I have 2 top bar hives and this year I am starting 3 foundationless langs for my out yards, easier to manipluate and much easier to move from yard to winter yard. JMO


----------



## FindlayBee (Aug 2, 2009)

The furthest hives would be about 25 miles away. The next closest would be about 15 miles away. The closed would be about 4 miles away.

This would be around trip inspection/management. The largest number of hives would most likely be at the 4 mile site with the second largest group at 25 miles away.

Unless a landowner agreement ends, these would be fixed locations.


----------



## Beethinking (Jun 2, 2008)

I started around 10 horizontal top bar hives and 12 Warre hives this past season at about 6 different sites. If you can avoid multiple sites spread out all over the place, I highly suggest you do. Over the next year I plan to consolidate to fewer sites as I grow my apiary as I've found it overly tedious to drive from one location to another to look at less than 5 hives.
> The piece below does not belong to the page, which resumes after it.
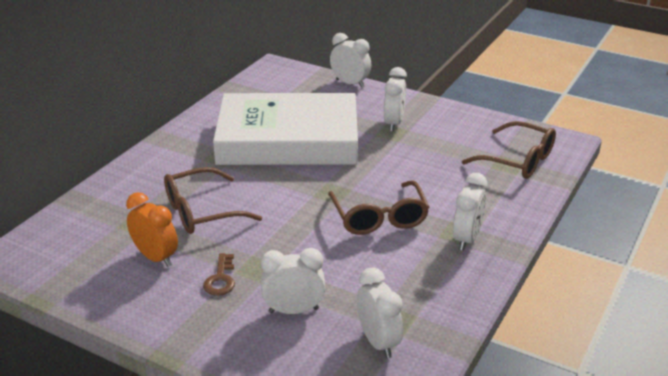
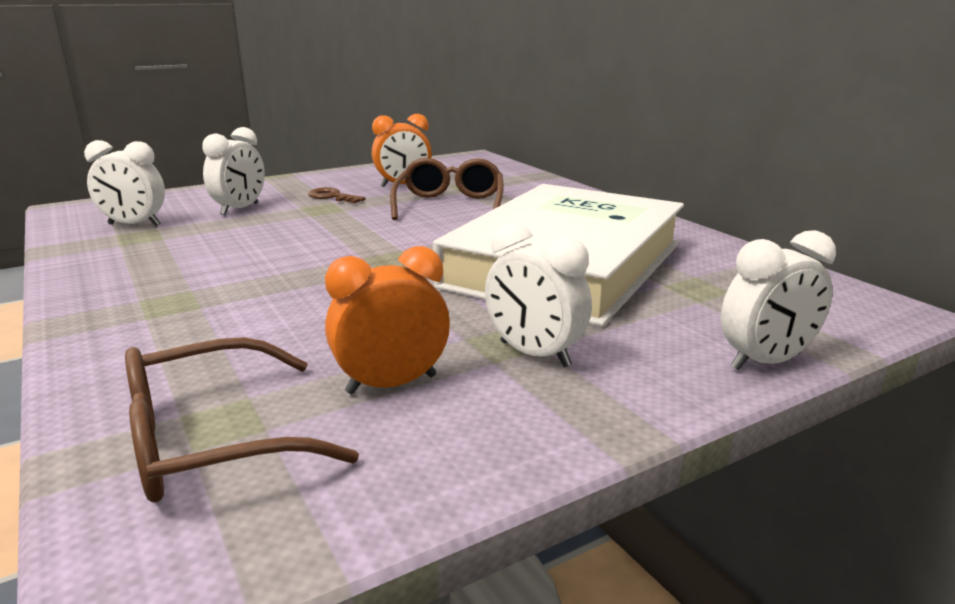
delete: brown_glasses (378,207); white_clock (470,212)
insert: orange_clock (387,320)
Top bar hives, unlike Warre hives, need significantly more management early on to ensure straight comb building. You'll likely need to be out there every week or every couple weeks over the first month or two to stay on top of this. If you've got the time and the energy, it'll work fine. However, I assure you it will become annoying driving all over the place. 

Also, make sure that the owner is set on these being permanent locations, as moving a full top bar hive is certainly more difficult than moving a box hive like a Warre or a Lang. 

Matt


----------



## Michael Bush (Aug 2, 2002)

I'd pput them all in the backyard and not drive so far... I'm sure you can handle twenty or thirty by yourself. But it will eat up a lot of your spare time, depending on how involved you want to get with them.


----------



## FindlayBee (Aug 2, 2009)

Thanks for all the information. Going to do my best to keep this under 10 hives the first year. Will see what happens and go from there.


----------